Partiamo dagli obiettivi
Il primo punto da chiarire è semplice:
Cosa deve fare il sito?
Perché un sito può avere obiettivi molto diversi:
- far trovare l’azienda;
- generare contatti;
- vendere prodotti;
- rafforzare il brand;
- supportare clienti;
- portare richieste commerciali;
- creare continuità con il cliente.
Solo dopo aver chiarito gli obiettivi si può capire se il sito sta realmente funzionando.
Il punto critico: come arriva il cliente nel sito?
Uno degli errori più comuni è pensare direttamente al cliente che compra senza chiedersi:
Come trova il sito?
Google, i social, le newsletter, le pubblicità e il passaparola servono proprio a portare traffico nel progetto.
Se il sito non viene trovato difficilmente può generare risultati.
La prima analisi da fare è molto concreta:
- con quali ricerche compare il sito?
- i testi parlano davvero dei servizi o prodotti proposti?
- il sito risponde alle domande del cliente?
- i contenuti sono chiari e approfonditi?
Se vendiamo scarpe artigianali ma nel sito non esiste una spiegazione chiara di cosa facciamo, di come lavoriamo o del valore del prodotto, difficilmente Google collegherà il sito alle ricerche corrette.
Un sito efficace deve essere coerente tra:
- obiettivi;
- contenuti;
- visibilità;
- ricerche del cliente;
- struttura del progetto.
Provare il sito da clienti
Un altro test molto utile è vivere il sito da clienti reali.
Conviene fare prove concrete:
- cercare informazioni;
- provare a contattare l’azienda;
- effettuare registrazioni;
- simulare un acquisto;
- verificare tempi e semplicità dei passaggi.
Molte criticità emergono proprio durante queste prove.
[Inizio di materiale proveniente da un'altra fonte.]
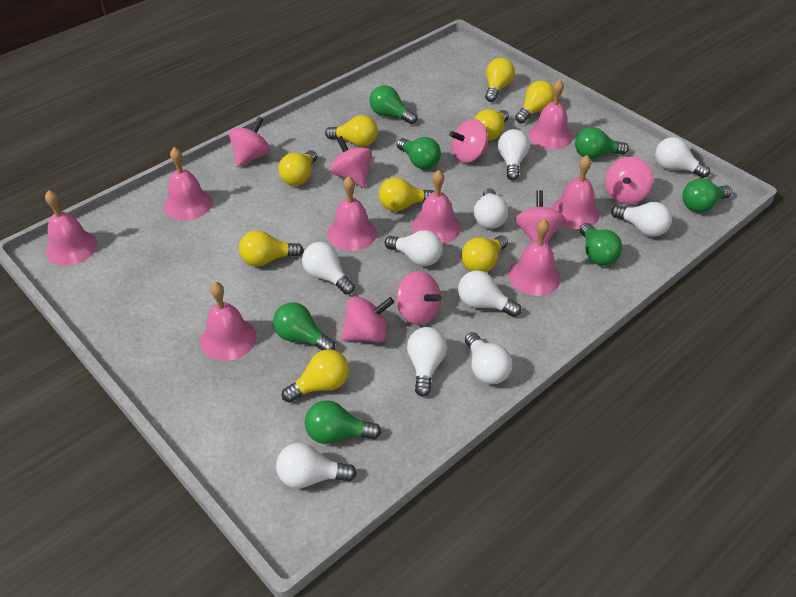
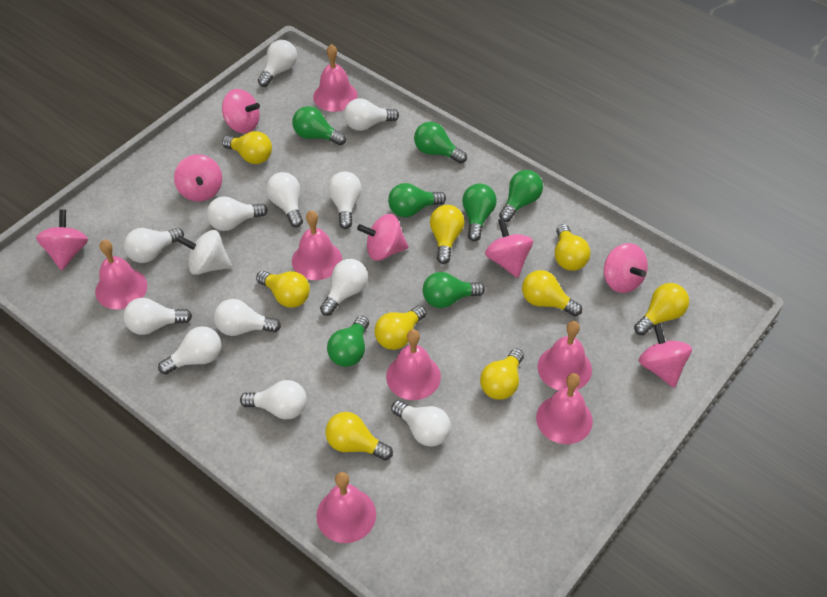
pink bell: 8 -> 7
white light bulb: 10 -> 12
white spinning top: 0 -> 1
Se il sito crea dubbi, rallenta o confonde il visitatore, anche il cliente reale potrebbe avere la stessa percezione.
Nessuno meglio dell’azienda può capire se il sito rappresenta davvero il proprio lavoro.
Un buon sito deve trasmettere fiducia
Un sito efficace deve far percepire:
- ordine;
- chiarezza;
- professionalità;
- continuità;
- competenza;
- coerenza con l’azienda reale.
Il cliente valuta tutto:
- testi;
- foto;
- velocità;
- facilità di utilizzo;
- chiarezza delle informazioni;
- serietà percepita.
Spesso bastano pochi secondi per creare fiducia oppure per perderla.
Un sito non è mai davvero finito
Uno degli aspetti più sottovalutati è che il web richiede continuità operativa.
Un sito efficace nasce da:
- analisi;
- strategie;
- contenuti;
- aggiornamenti;
- migliorie continue;
- controllo dei risultati.
Per questo motivo molti progetti crescono nel tempo attraverso un lavoro progressivo e costante.
Le grandi realtà online investono continuamente in:
- marketing;
- newsletter;
- strategie commerciali;
- analisi dei dati;
- ottimizzazione dell’esperienza cliente.
Il sito aziendale segue la stessa logica: osservare, migliorare, correggere, evolvere.
Posso quindi capire da solo se ho un buon sito?
Sì.
Molte volte basta fermarsi e osservare il progetto con maggiore lucidità:
- il sito viene trovato?
- i contenuti sono realmente utili?
- il cliente capisce subito cosa fa l’azienda?
- il percorso è semplice?
- il progetto genera fiducia?
- arrivano contatti coerenti?
Queste domande aiutano già a capire molto del lavoro fatto.